Have been told to avoid to see if my symptons go away and then reintroduce them to see if they come back.
How long does it take to leave the body (pls dont say 12 hours as it goes through the digestions system).
Is there also anything i need to be aware of to do with curries that i might get from the takeout. ?
you need to do a complete avoidance for 2 weeks. that will give the body time to get rid of everything and relax. After that, you can start to re-introduce gently (small amounts).
BUT be careful - a friend of mine years ago was diagnosed with a wheat allergy, she gave up everything and felt a lot better, but she was a bread addict () and one day she was tempted to buy a fresh half-baguette, ate the whole thing with lots of butter and had a huge reaction - her face, eyelids and throat all swelled up to dangerous proportions and her guts were wretched! It's like her bod had been going on for years gently grumbling about wheat, then when she stopped it went "Phew!

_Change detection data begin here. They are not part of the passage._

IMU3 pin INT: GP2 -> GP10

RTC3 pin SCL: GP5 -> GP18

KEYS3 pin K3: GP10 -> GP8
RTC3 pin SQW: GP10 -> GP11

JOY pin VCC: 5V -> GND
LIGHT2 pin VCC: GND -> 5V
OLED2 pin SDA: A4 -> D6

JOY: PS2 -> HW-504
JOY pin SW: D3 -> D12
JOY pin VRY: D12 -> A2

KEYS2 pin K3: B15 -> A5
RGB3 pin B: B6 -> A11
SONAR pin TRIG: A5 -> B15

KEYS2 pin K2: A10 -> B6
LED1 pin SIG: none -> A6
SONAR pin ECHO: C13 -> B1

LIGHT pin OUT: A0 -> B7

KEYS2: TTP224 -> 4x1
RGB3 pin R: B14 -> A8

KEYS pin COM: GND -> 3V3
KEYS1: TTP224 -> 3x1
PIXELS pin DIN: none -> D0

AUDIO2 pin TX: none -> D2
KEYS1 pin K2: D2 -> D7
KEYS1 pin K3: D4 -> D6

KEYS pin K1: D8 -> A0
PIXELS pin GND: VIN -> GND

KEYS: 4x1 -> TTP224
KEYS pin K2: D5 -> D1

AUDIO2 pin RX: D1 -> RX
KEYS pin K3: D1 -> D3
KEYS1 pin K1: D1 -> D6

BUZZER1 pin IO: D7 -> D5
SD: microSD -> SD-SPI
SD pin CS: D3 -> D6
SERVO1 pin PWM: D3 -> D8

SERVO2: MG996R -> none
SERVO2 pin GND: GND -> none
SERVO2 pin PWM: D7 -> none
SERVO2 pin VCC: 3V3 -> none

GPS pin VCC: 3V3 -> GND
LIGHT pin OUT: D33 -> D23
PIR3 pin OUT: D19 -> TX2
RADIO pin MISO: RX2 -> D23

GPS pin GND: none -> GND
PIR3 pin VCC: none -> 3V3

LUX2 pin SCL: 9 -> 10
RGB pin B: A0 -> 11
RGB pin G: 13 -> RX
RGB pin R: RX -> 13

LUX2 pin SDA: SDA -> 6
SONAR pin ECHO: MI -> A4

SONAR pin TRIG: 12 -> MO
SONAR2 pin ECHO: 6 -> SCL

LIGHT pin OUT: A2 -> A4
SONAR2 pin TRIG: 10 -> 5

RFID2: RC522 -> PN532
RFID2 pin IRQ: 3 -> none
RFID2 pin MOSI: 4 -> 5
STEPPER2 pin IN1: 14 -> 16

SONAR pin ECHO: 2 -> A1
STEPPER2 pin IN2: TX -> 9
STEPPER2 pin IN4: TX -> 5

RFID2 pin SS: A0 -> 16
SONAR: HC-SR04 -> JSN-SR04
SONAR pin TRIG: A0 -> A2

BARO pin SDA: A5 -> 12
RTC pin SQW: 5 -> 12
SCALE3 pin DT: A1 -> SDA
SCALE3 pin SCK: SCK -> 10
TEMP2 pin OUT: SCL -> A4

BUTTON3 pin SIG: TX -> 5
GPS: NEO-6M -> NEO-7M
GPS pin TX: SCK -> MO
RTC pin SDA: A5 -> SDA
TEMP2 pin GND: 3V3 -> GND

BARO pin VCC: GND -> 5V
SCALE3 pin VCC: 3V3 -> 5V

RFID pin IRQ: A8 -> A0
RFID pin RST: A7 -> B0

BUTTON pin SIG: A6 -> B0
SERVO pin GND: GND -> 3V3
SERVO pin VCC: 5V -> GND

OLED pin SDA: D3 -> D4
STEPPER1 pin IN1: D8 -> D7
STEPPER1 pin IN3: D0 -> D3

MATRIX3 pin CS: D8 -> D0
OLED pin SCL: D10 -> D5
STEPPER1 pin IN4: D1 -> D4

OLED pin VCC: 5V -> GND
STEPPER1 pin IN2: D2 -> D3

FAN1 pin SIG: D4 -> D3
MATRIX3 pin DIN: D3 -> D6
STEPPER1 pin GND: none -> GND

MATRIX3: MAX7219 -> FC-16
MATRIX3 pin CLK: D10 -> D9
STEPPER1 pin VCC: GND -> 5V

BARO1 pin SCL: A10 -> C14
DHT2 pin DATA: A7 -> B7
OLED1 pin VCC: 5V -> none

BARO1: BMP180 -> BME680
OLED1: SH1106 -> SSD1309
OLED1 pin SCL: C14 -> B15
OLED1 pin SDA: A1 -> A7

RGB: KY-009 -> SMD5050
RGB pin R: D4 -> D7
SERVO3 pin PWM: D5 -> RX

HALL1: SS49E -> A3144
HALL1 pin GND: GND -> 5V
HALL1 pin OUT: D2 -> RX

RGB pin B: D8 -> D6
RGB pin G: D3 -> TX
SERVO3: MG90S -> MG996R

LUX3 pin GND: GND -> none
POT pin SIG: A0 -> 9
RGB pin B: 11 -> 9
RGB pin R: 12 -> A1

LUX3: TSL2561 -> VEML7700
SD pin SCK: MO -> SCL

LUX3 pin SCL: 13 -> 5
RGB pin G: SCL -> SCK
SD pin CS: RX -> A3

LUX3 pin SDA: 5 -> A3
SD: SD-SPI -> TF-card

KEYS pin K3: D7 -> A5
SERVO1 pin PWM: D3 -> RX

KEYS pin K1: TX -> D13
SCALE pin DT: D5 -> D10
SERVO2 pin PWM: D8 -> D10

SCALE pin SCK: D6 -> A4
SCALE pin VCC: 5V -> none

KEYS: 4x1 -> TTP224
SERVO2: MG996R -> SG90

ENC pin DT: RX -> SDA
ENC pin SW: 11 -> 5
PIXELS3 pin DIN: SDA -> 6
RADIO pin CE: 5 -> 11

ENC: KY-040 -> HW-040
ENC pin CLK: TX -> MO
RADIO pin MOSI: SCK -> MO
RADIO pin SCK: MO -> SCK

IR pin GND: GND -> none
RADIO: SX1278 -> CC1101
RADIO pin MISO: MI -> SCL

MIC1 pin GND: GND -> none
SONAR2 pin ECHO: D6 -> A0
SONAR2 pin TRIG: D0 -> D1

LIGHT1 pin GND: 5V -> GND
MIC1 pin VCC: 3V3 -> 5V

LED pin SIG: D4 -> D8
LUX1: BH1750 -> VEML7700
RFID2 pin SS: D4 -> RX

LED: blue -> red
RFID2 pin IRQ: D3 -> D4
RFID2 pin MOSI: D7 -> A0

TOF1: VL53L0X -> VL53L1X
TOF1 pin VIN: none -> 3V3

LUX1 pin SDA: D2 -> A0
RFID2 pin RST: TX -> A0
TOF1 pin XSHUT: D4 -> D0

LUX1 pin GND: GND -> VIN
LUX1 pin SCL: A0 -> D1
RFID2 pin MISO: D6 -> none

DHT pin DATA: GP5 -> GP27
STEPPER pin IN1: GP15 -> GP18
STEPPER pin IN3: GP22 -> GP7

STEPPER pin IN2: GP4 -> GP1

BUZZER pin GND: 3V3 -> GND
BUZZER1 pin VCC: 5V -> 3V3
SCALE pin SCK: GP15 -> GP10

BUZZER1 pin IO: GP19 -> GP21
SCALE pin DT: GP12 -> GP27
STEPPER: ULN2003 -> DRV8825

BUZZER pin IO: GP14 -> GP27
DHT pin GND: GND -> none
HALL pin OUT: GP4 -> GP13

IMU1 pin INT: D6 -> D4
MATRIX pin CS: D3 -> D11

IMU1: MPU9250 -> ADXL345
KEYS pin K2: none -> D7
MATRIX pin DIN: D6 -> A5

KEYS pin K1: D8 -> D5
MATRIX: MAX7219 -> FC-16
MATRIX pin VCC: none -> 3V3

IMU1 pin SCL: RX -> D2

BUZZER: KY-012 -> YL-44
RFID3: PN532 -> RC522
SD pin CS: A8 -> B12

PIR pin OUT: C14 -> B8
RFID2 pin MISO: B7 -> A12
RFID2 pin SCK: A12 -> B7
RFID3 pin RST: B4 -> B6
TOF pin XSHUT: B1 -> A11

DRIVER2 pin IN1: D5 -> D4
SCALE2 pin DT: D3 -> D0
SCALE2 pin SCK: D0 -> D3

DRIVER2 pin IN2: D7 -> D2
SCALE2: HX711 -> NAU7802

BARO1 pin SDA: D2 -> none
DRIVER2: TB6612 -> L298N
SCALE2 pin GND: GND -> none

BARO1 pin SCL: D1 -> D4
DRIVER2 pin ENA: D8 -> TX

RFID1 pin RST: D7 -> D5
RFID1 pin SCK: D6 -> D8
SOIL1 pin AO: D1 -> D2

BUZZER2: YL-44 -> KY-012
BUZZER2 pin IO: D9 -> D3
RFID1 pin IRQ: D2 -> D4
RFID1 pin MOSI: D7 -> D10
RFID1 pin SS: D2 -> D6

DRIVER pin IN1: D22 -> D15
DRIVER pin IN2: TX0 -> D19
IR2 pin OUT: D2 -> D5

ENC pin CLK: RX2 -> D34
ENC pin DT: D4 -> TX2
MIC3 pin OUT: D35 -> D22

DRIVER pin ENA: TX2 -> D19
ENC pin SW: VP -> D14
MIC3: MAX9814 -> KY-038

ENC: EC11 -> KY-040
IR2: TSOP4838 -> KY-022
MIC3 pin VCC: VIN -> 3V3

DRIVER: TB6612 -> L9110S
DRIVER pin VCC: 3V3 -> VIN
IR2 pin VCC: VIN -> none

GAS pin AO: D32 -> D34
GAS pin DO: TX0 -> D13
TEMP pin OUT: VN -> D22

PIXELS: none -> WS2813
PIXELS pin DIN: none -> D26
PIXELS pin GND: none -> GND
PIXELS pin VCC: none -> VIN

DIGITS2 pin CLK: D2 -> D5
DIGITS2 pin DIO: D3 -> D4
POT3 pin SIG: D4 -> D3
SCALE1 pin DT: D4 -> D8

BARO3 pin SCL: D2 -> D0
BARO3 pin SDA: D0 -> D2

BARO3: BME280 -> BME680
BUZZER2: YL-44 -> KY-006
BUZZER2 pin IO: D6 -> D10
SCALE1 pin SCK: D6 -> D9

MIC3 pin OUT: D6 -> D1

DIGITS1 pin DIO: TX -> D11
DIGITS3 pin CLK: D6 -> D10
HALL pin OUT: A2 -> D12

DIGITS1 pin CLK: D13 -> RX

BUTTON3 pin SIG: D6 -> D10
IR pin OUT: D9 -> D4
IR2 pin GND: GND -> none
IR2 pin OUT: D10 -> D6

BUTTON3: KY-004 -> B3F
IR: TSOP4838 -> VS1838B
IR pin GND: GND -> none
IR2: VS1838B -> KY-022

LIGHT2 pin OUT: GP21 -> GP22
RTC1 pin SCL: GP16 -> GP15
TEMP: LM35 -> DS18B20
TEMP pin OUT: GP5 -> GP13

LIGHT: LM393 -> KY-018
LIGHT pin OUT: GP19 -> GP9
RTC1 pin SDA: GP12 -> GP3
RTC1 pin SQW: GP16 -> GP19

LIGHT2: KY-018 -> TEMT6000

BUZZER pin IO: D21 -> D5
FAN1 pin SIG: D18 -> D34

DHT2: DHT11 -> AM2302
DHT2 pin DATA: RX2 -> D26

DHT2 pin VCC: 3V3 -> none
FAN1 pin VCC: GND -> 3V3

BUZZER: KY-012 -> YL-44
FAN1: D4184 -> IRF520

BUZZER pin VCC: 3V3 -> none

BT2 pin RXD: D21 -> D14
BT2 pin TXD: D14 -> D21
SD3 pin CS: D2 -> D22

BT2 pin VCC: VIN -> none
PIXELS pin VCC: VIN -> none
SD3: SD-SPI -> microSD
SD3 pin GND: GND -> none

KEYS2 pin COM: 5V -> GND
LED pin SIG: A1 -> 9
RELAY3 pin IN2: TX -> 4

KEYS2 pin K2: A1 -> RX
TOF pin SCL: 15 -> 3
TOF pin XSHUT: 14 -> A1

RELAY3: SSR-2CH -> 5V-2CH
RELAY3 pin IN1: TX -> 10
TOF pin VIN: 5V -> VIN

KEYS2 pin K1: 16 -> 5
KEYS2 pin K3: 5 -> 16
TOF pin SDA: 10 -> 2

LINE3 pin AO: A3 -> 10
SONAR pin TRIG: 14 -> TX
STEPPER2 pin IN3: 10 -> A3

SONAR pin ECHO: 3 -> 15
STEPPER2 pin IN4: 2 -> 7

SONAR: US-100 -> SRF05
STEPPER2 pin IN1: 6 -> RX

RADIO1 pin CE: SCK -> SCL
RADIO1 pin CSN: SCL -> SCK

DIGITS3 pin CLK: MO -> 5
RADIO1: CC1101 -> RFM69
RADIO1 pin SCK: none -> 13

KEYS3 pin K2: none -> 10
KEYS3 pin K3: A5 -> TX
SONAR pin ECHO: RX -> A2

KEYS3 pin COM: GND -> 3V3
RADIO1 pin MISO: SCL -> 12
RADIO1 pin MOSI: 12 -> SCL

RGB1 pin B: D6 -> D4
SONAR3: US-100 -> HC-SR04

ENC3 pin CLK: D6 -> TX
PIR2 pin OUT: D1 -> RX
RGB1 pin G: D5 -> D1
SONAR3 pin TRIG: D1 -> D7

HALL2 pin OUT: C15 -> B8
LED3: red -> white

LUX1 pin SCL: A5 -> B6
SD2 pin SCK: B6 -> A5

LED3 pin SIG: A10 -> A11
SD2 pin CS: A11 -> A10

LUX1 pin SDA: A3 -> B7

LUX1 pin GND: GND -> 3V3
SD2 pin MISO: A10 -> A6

Thank god for that" and when she ate some wheat her bod went "NOOOOOOO!! FECK OFFFFFF!"
Anything that has a sauce has the possibility of wheat flour being used to thicken it - even if it's not traditional to use it, it might be used commercially.
Thumbwitch- how scary for your friend, I had some cheesecake last week(after no wheat in my diet for 6 motnhs) and have had the most awful side effects , really dreadful tummy cramping, nausea and diarrhoea for a week(yuk) never again!
yes, it was a bit - her eyelids looked like she'd been punched hard in the eyes, 2 little mini cocktail sausages on each eye - she could barely open them. She was lucky with her breathing - if her throat had kept swelling it could have been very nasty for her indeed.
I stay well clear of wheat most of the time - I find I can have the occasional biscuit but cake, bread, wheat pasta etc. give me dreadful IBS symptoms and brain fog. Not worth it IMO.
i have been really forgetfull since i had my son which was mainly when the symptons started.
I struggle to remember the simpliest things. On the plus side i have lost 4lbs this week.
Waitrose has a fab Free From section. Biscuits, cakes! I've had wheat allergy/intolerance for four years and it's awful. Been veggie for 30 years so you can imagine it's very hard. I find it almost impossible and am in week 2 of complete wheat free. Trouble is it is agony if you eat anything wheat when you've been avoiding. I had 2 pancakes on sat and felt like being stabbed in torso and back.